米商品先物取引委員会(CFTC)のデータによると、S&P500先物の「NC(非商業部門=ヘッジ目的ではない投機筋)」のネットポジションは-14.38万枚へ低下した。前回は-10.39万枚だった。
今回の数値は、前回より「ネットショート(売り越し)」が拡大したことを示す。前期比の変化は-3.99万枚。
投機筋のポジションは弱気に傾く
投機筋が保有するS&P500先物のネットショート(売り建ての枚数が買い建てを上回る状態)が拡大した。大口投資家の間で「相場は下落する」という見方が強まっていることを示す。ネットショートが14万3,800枚まで積み上がったことで、弱気の賭けが短期間で増えている。
この「ショート(空売り=先に売って、後に買い戻す取引)」の増加は、2026年4月のインフレ指標と重なる。変動の大きい品目を除いた「コアCPI(消費者物価指数の基調)」が3.8%と高止まりし、米連邦準備制度理事会(FRB)が夏に追加利上げに動くとの警戒が再燃した。加えて、新規失業保険申請件数は22.5万件に増加し、数カ月続いた減少傾向が途切れ、雇用に弱さが出始めている可能性を示した。インフレの粘着性と景気減速の兆しが、投資家心理を冷やしている。

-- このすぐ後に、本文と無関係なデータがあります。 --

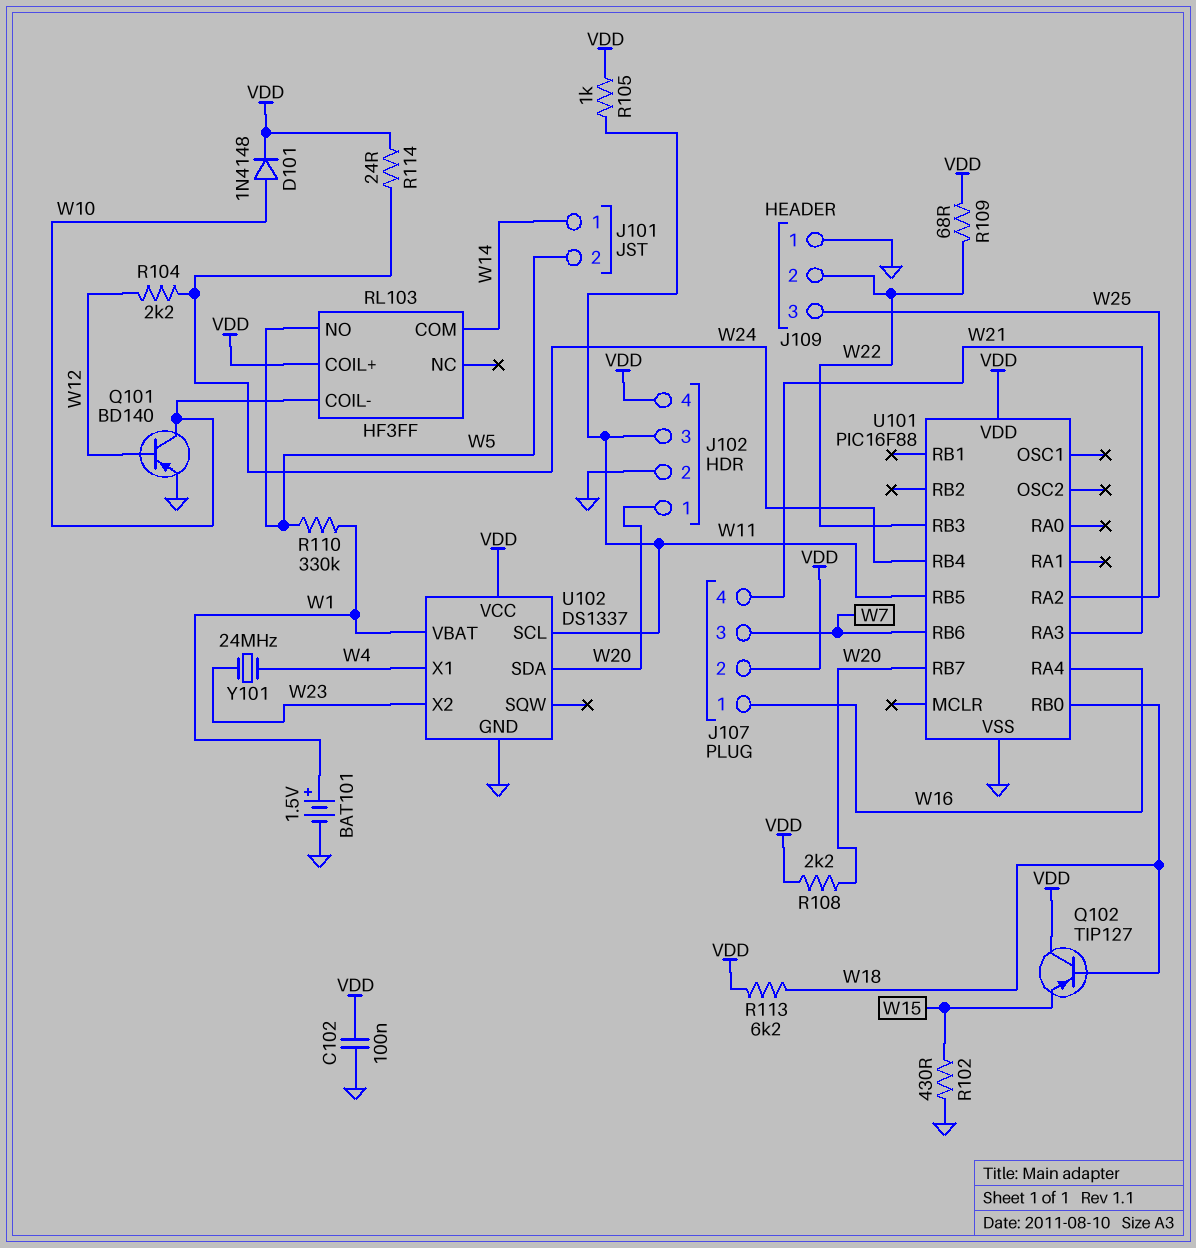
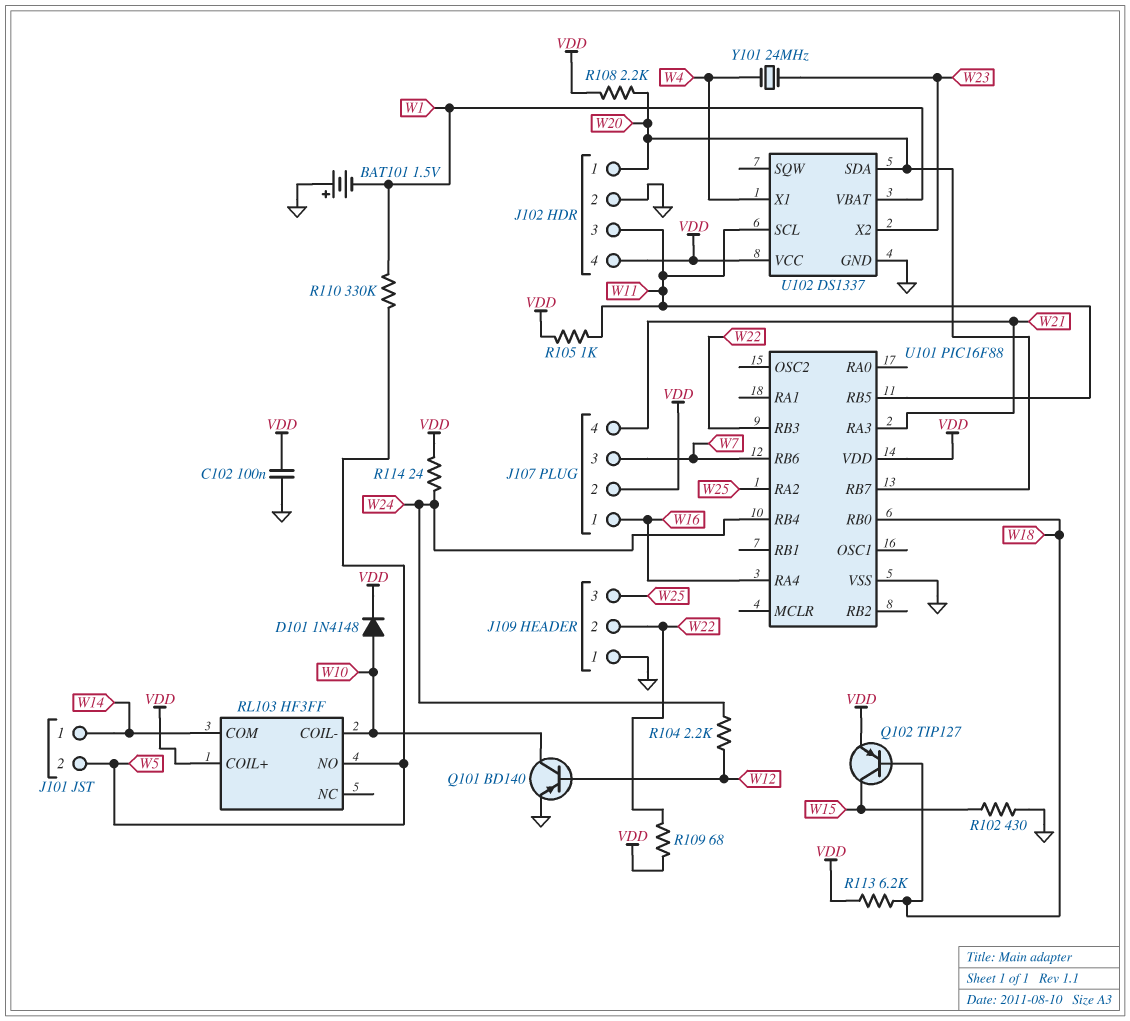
BAT101: 1.5V (plus W1, minus GND) -> 1.5V (plus GND, minus W1)
Q102: PNP TIP127 (B W18, C VDD, E W15) -> PNP TIP127 (B W18, C W15, E VDD)

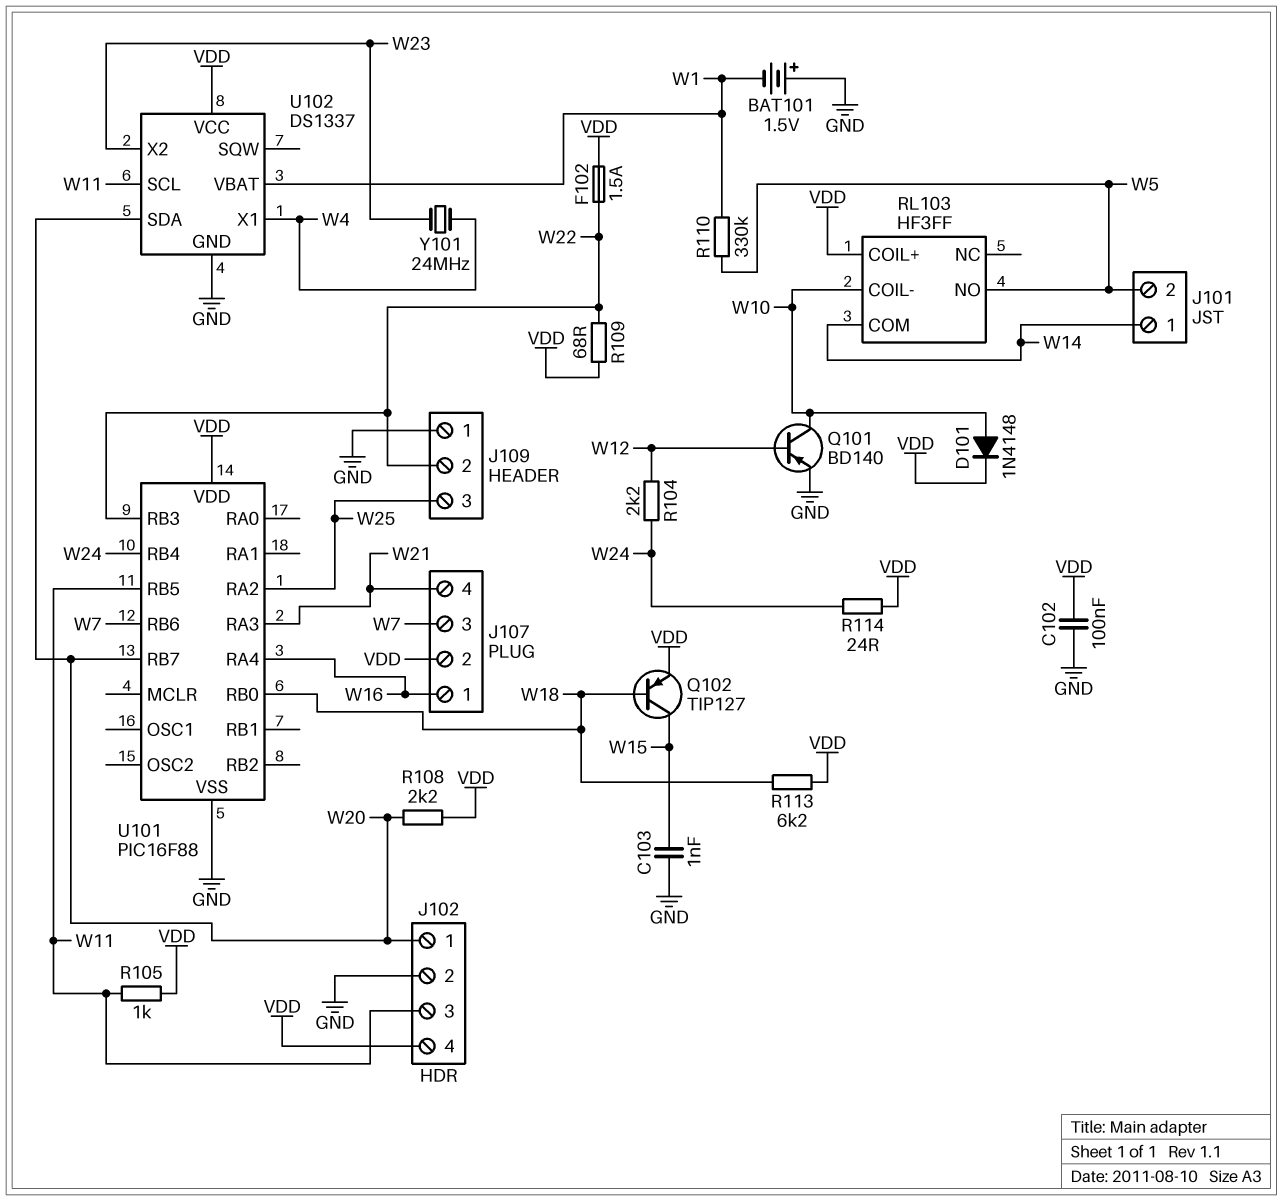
C103: none -> 1nF (GND, W15)
F102: none -> 1.5A (VDD, W22)
R102: 430 (GND, W15) -> none

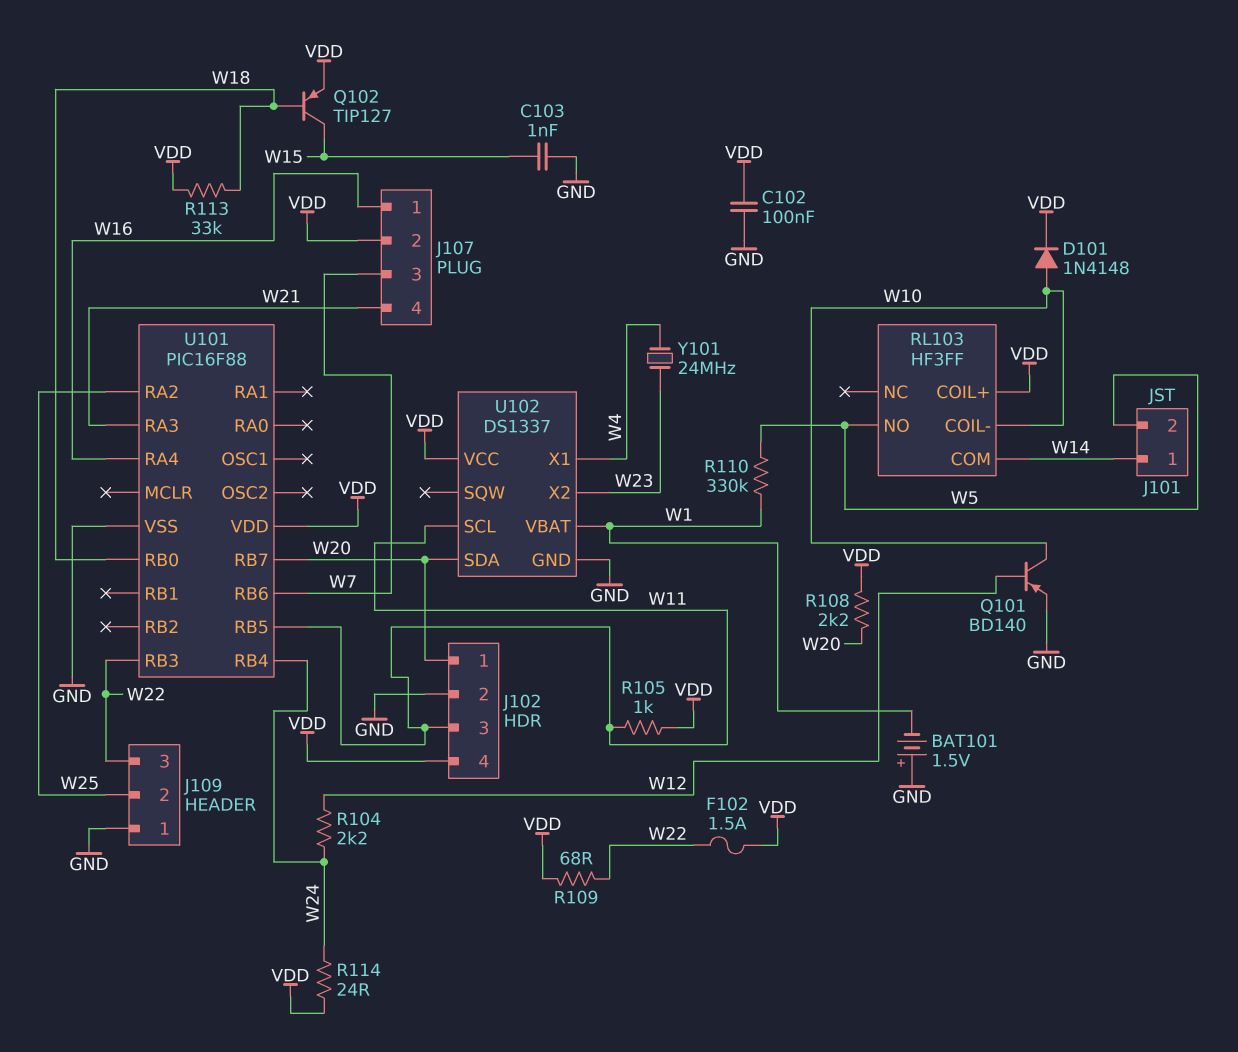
J109 pin 2: W22 -> W25
J109 pin 3: W25 -> W22
R113: 6.2k (VDD, W18) -> 33k (VDD, W18)

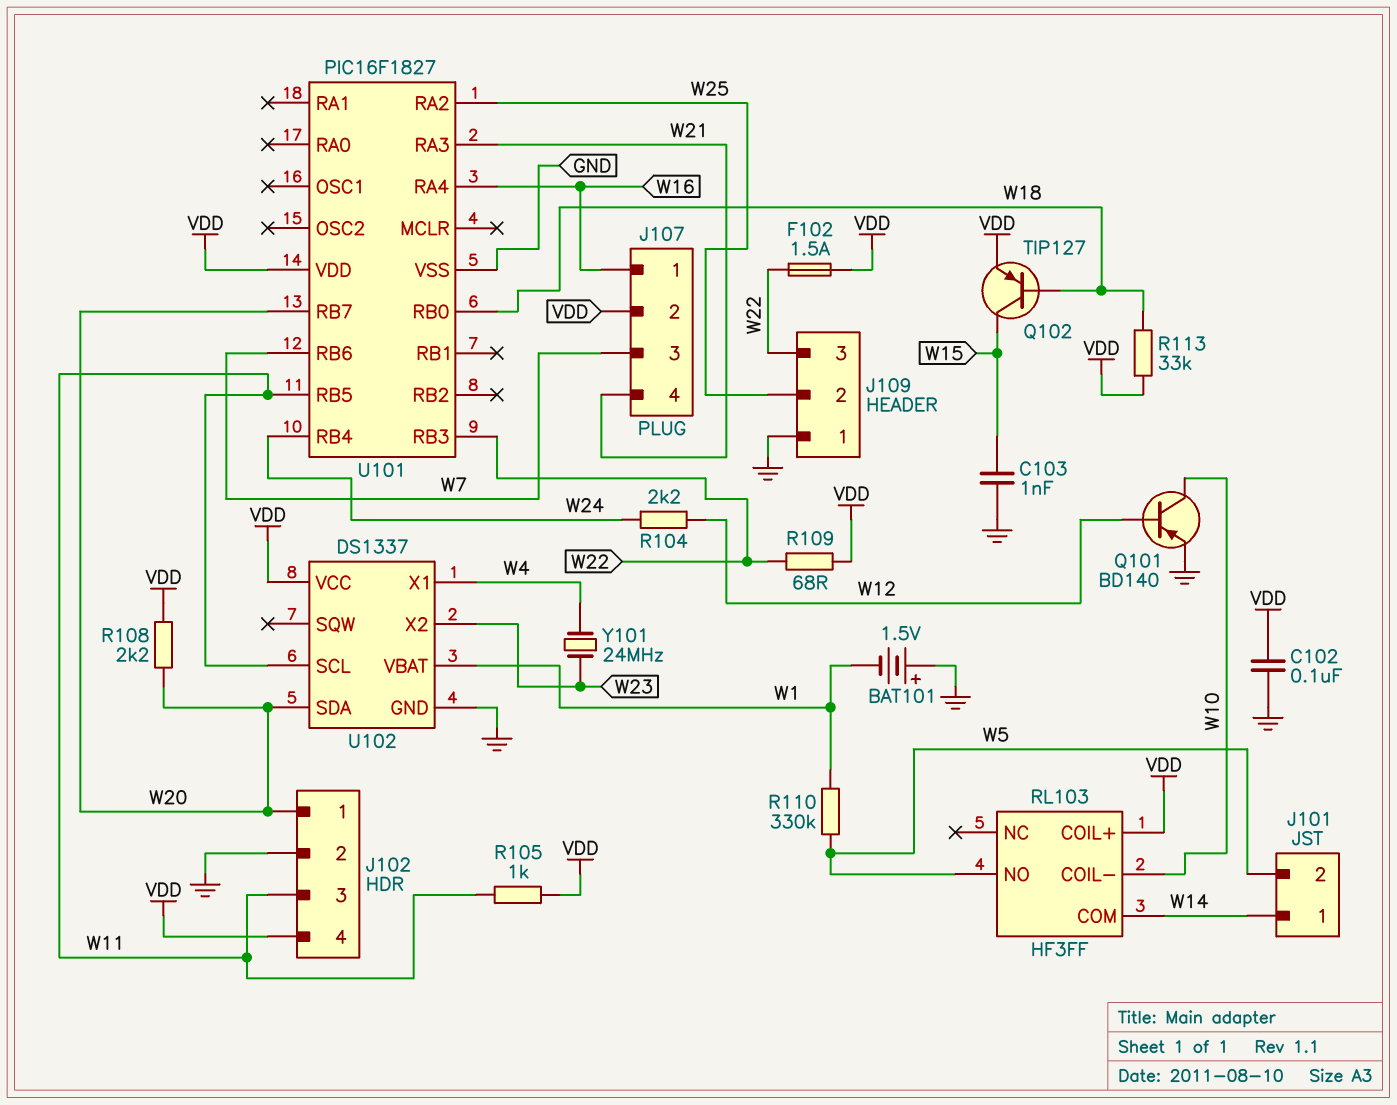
D101: diode 1N4148 (A W10, K VDD) -> none
R114: 24 (VDD, W24) -> none
U101: PIC16F88 -> PIC16F1827

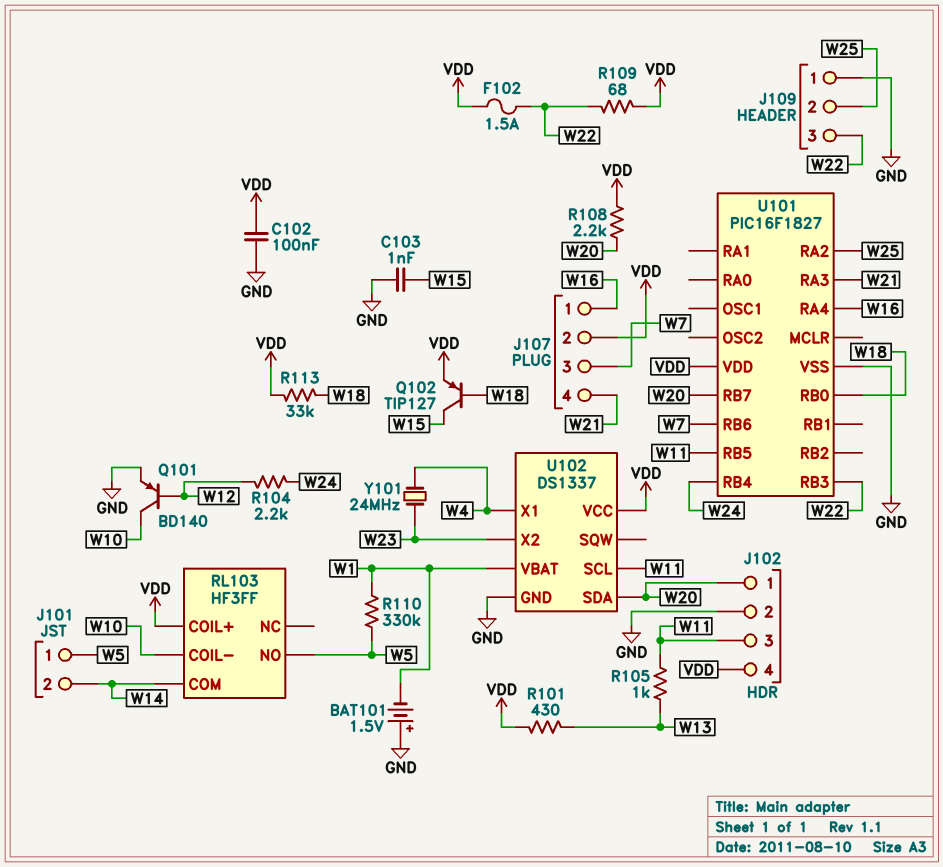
J101 pin 1: W14 -> W5
J101 pin 2: W5 -> W14
R101: none -> 430 (VDD, W13)
R105: 1k (VDD, W11) -> 1k (W11, W13)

今後数週間は、このポジション状況を背景に「ボラティリティ(価格変動の大きさ)」が上がりやすい。下落に備える手段としては、VIX先物(株式市場の予想変動率に連動する先物)や、SPX(S&P500指数)やSPY(S&P500連動ETF)に対するプットオプション(一定価格で売る権利)を使ったヘッジが考えられる。弱気が強まる局面では、悪材料が出た場合に下げが大きくなりやすい。
2022年の利上げ局面でも、今回ほどではないが投機筋のショートが積み上がった時期があり、その後に株安が続いた経緯がある。この層が強い弱気に傾くときは、慎重な姿勢が有効になりやすい。
一方、ショートが混み合う(同じ方向の取引が集中する)ほどリスクも増える。FRBの想定以上にハト派(金融引き締めに慎重)な発言や、予想を上回る経済指標といった好材料が出れば、「ショートカバー(空売りの買い戻し)」が一斉に起きて急反発につながる可能性がある。明確な撤退条件がないままのショートは危険だ。